In other words law is what the EU says, and the rest of the world can go pound salt.

The most logical organization to ask for industry guidance, ICANN, gets a back hand slap. That is not a response of an entity re-presenting privacy concerns of others, its the action of a bully, a bully that is achieving success destroying the sovereignty of other nations. After others HAVE addressed the issue for 16 years, and I have NEVER seen any complaints about it other than it WORKING TOO WELL at preserving privacy. Never let facts get in the way of a good story ....

Add to this, sovereign nations are actually bowing a knee to the EU. As if the EU can write the laws of other nations. We should be getting upset that our own governments are bowing to the EU.

There is very important history here, for those willing to learn .....

This will not end well. This is the slippery slope. This will embolden the EU to pass other "laws", the illusion of which will be the rest of the world must follow.

It would be one thing if in fact the domain name industry HAD IGNORED privacy of registrants. But it did just the opposite. Of course the EU refuses to respond because it would expose their fantasy, and the foolishness of others bowing to it.

If the world actually allows the EU to define the laws of the world, you will not like how this ends ... National borders exist because we do NOT all think the same way, and that is actually a necessary condition for humanity to be at peace.
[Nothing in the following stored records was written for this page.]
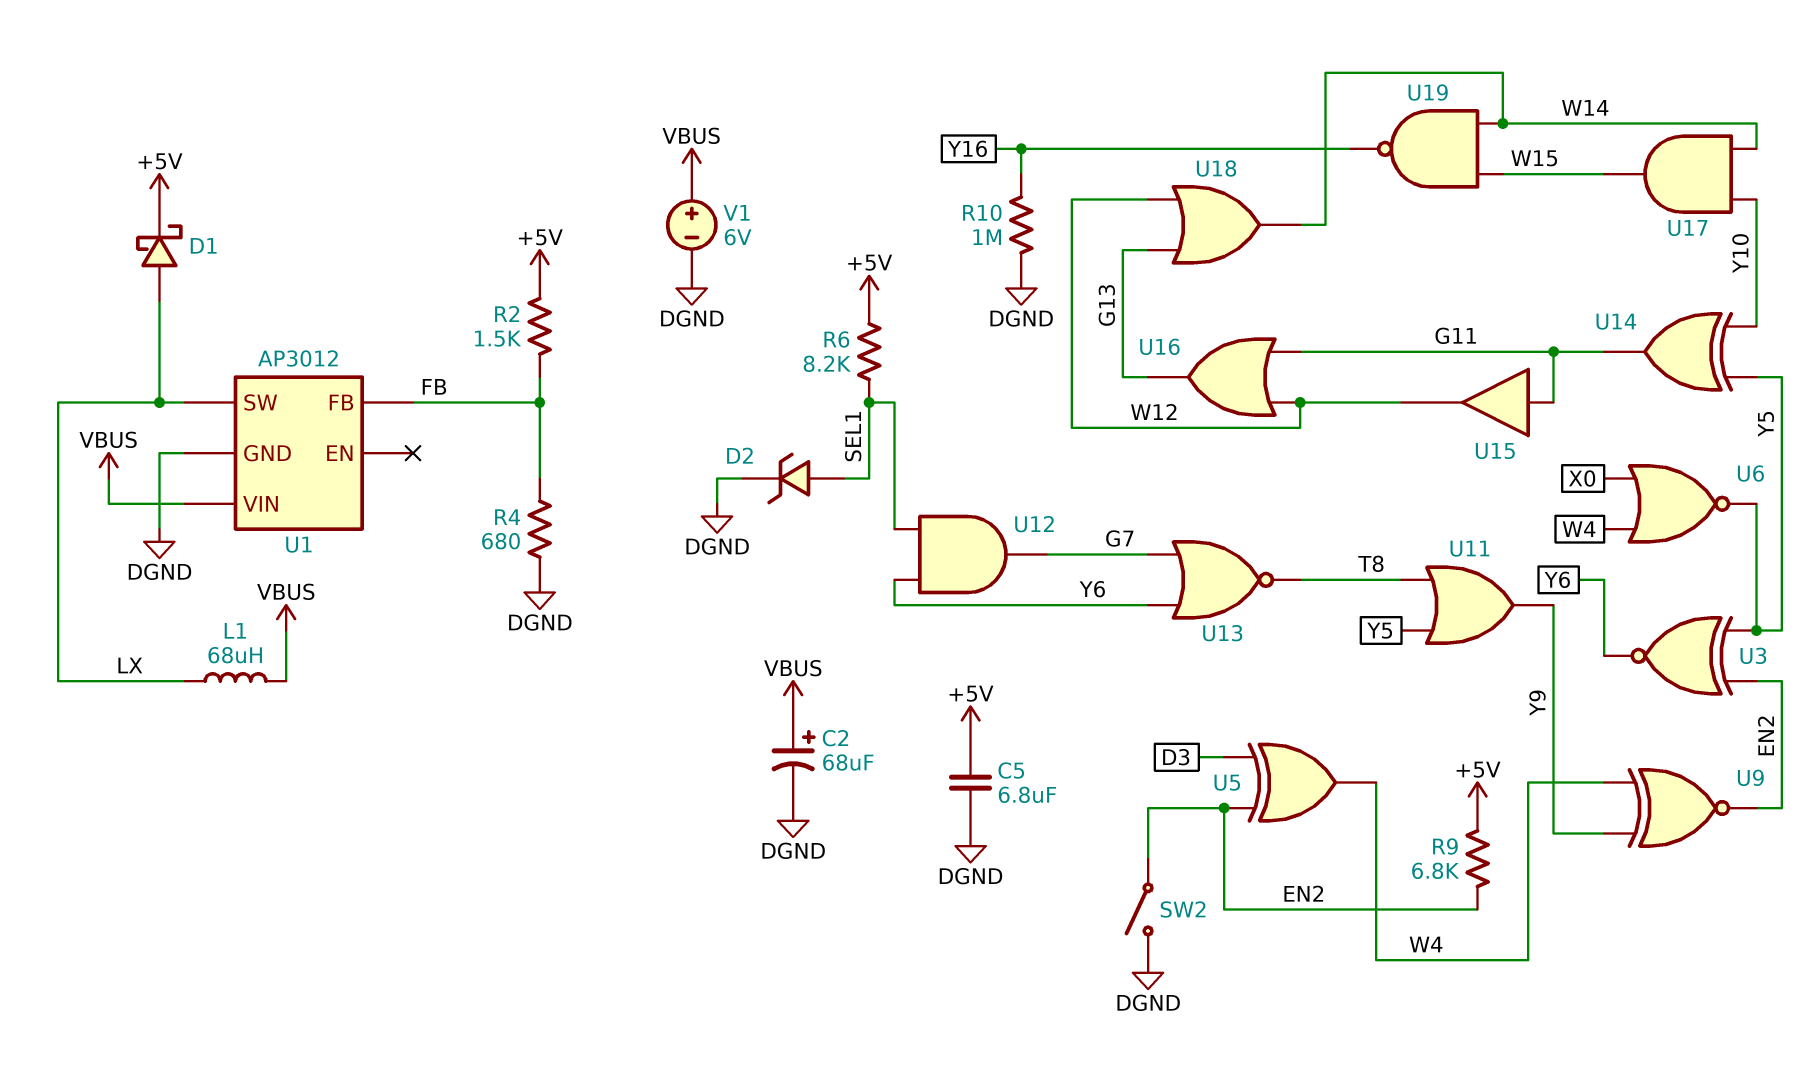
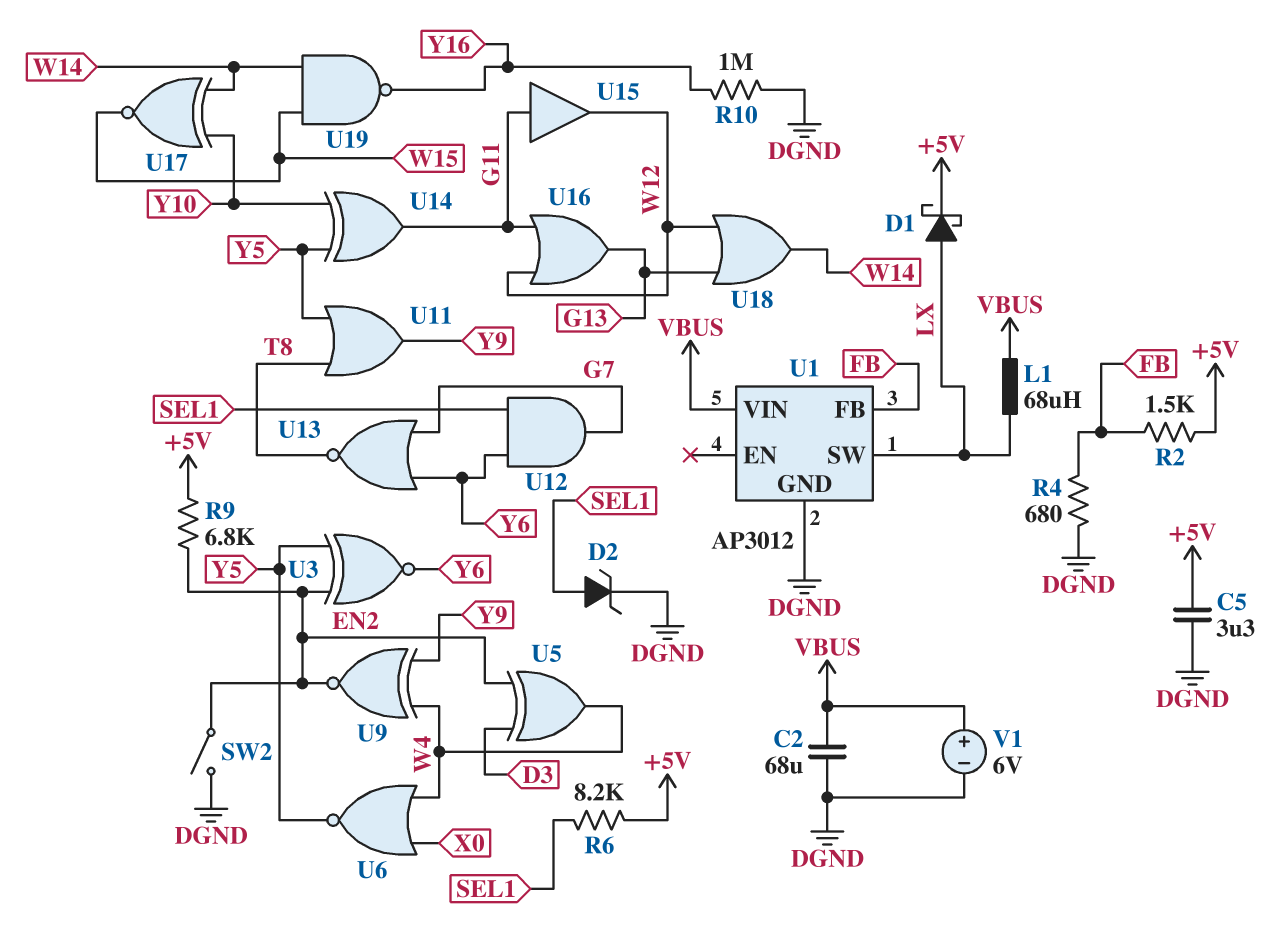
C2: 68uF (plus VBUS, minus DGND) -> 68uF (DGND, VBUS)
C5: 6.8uF (+5V, DGND) -> 3.3uF (+5V, DGND)
U17: AND (in W14, in Y10, out W15) -> XNOR (in W14, in Y10, out W15)

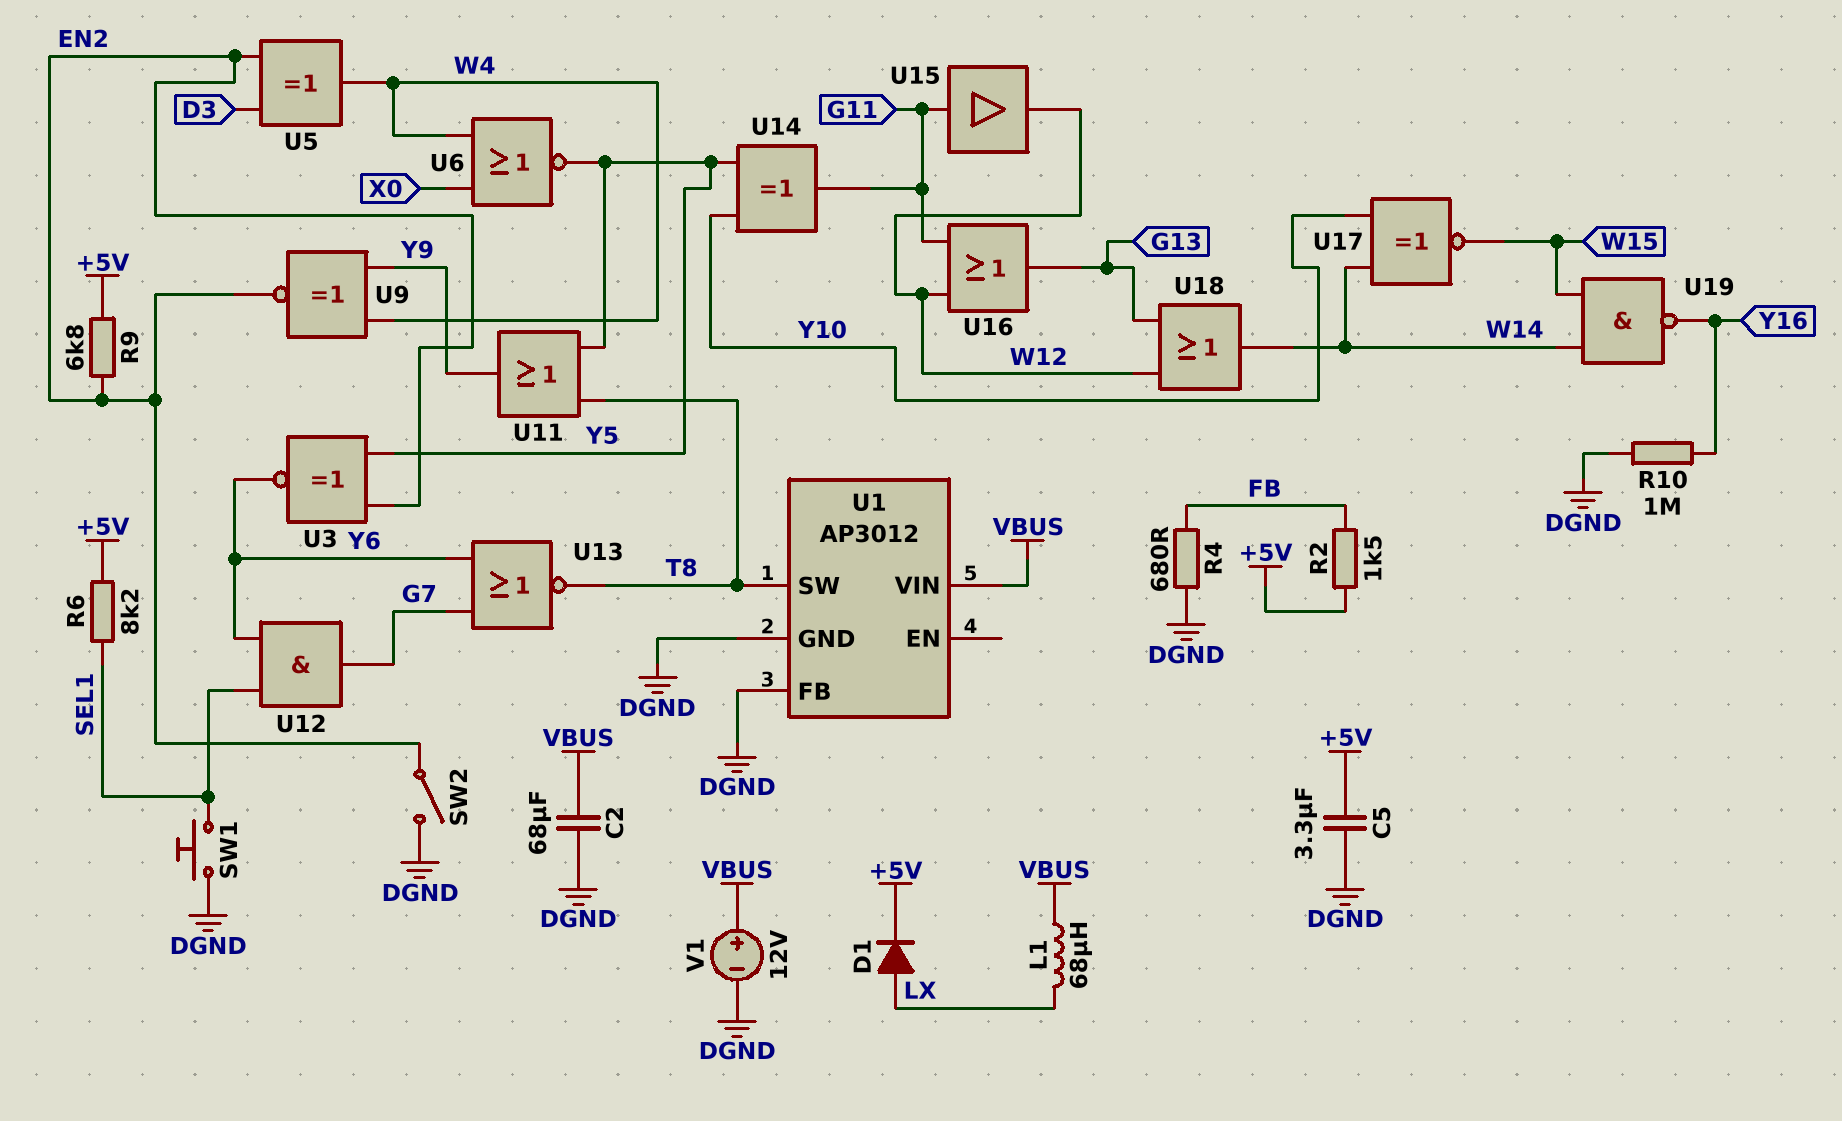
D1: schottky (A LX, K +5V) -> diode (A LX, K +5V)
D2: zener (A SEL1, K DGND) -> none
SW1: none -> button (DGND, SEL1)
U1 pin FB: FB -> DGND
U1 pin SW: LX -> T8
V1: 6V (plus VBUS, minus DGND) -> 12V (plus VBUS, minus DGND)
Going back a couple thousand years, what is the difference between the Old Testament and the New Testament? Universal laws don't work, only freewill expressed as individuality works if and only if you accept personal responsibility (such as national sovereignty). And that is a foundation of national sovereignty, being separate, thinking differently, offerings different views and solutions (Privacy Whois). EU, do what you want, don't expect us to follow your lead. We have a solution even though you conveniently CHOSE to ignore this fact, you're crafty (a word I choose with great intent) not stupid.
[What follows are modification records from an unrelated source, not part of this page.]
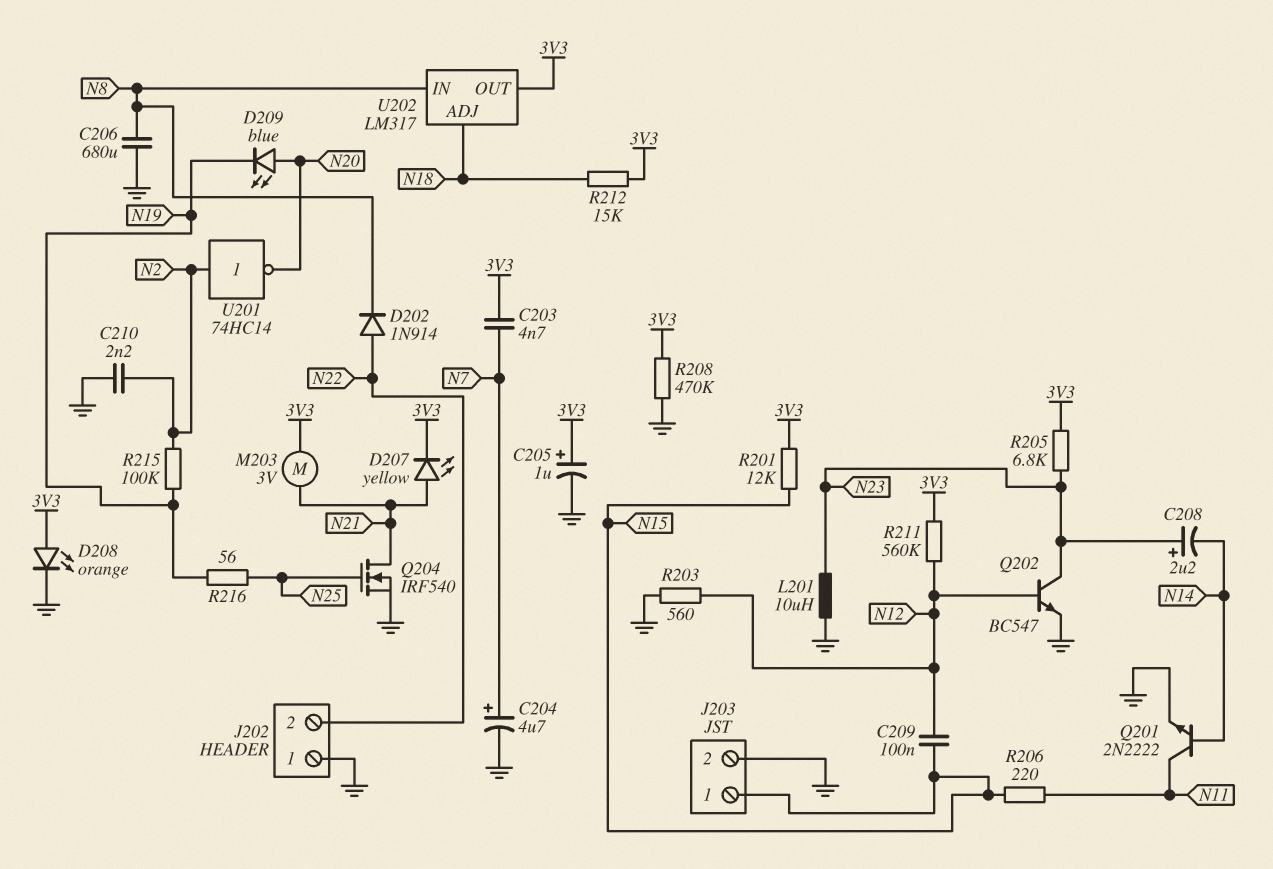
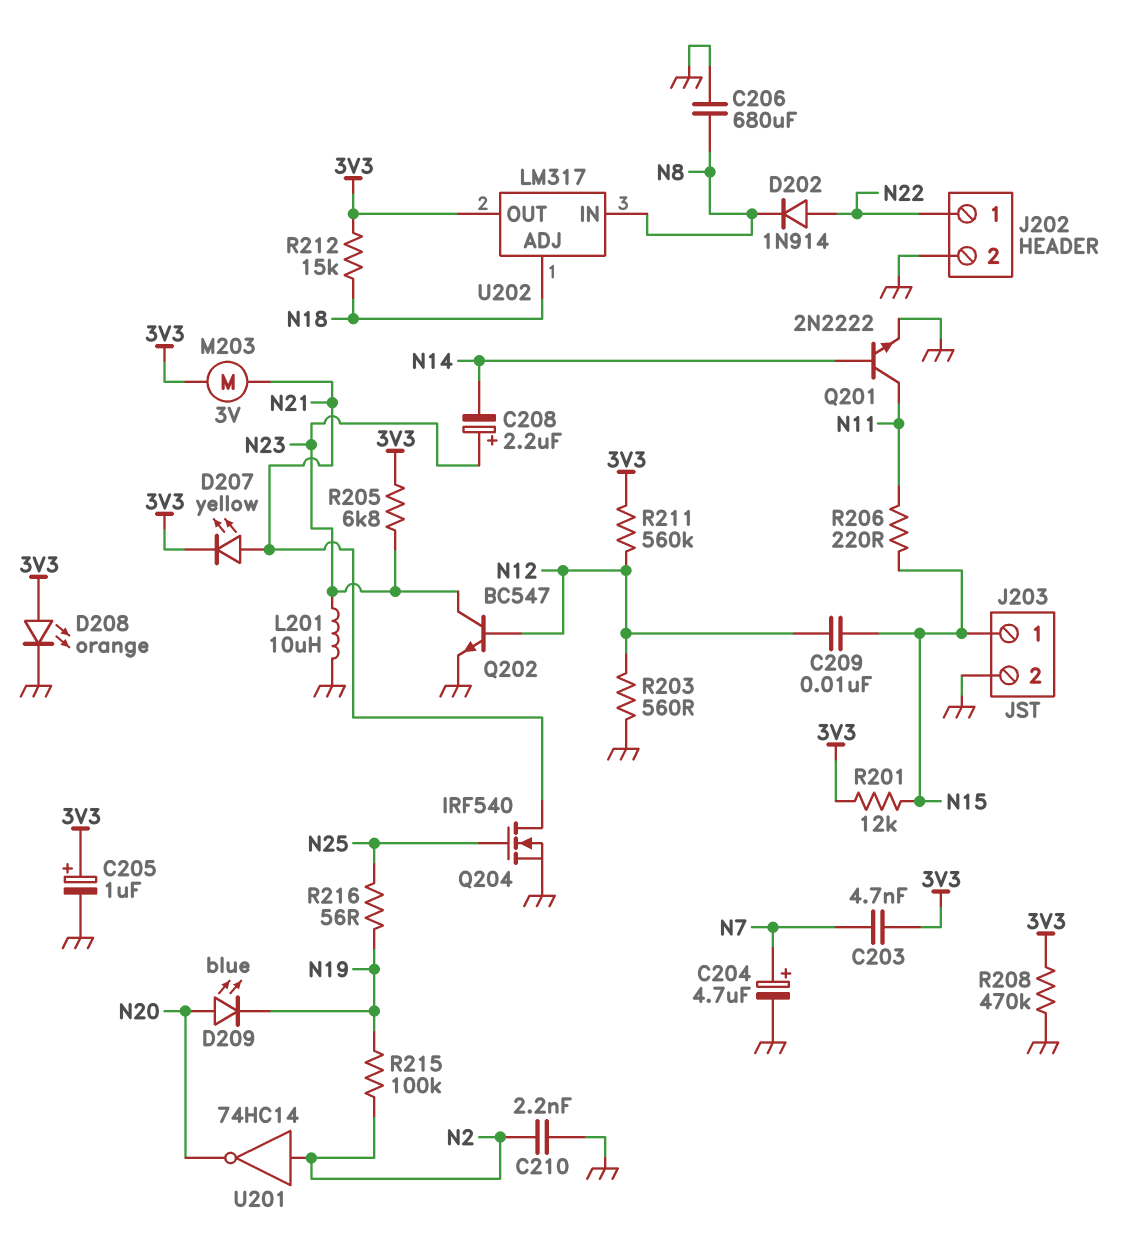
C209: 100nF (N12, N15) -> 10nF (N12, N15)
J202 pin 1: GND -> N22
J202 pin 2: N22 -> GND

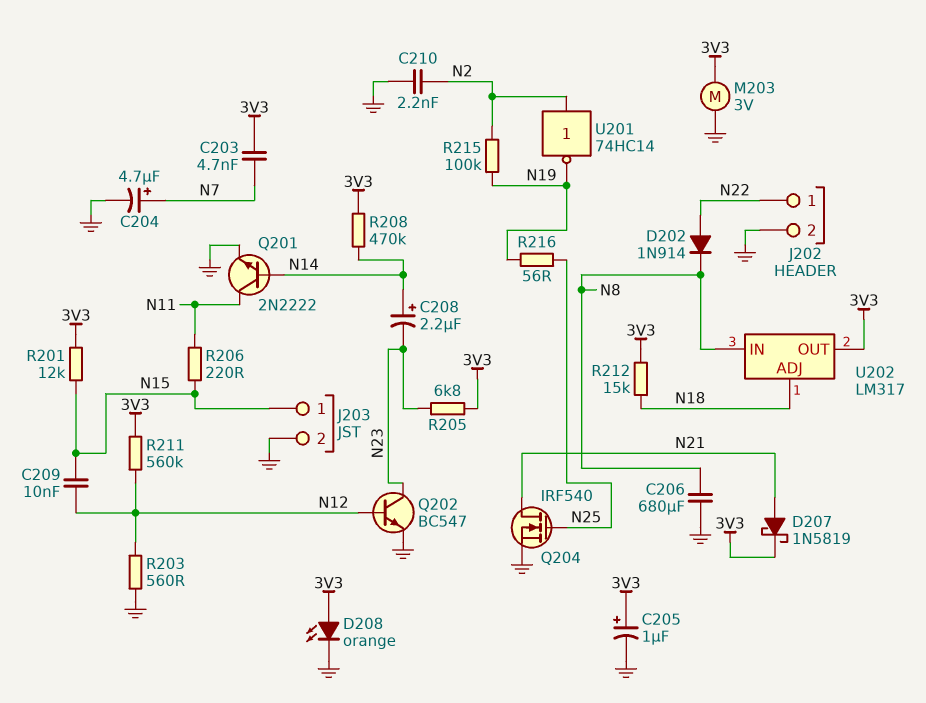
C208: 2.2uF (plus N23, minus N14) -> 2.2uF (plus N14, minus N23)
D207: LED yellow (A N21, K 3V3) -> schottky 1N5819 (A N21, K 3V3)
D209: LED blue (A N20, K N19) -> none
L201: 10uH (GND, N23) -> none
M203: motor 3V (3V3, N21) -> motor 3V (3V3, GND)
R208: 470k (3V3, GND) -> 470k (3V3, N14)
U201: NOT 74HC14 (in N2, out N20) -> NOT 74HC14 (in N2, out N19)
It's not true that WP29 ignored the Rubens Kuhl  –  Apr 23, 2018 5:21 PM PDT

It's not true that WP29 ignored the comments; they just chose to not incorporate those suggestions into their guidance.

On WHOIS fragmentation, WHOIS is already fragmented as it is. Actually, ICANN interim model might make gTLDs look more similar to ccTLDs and RIRs WHOIS services… in a minimalist way. The real question is where the information there is excessive or proportionate, a line that every one seems to draw at a different measure.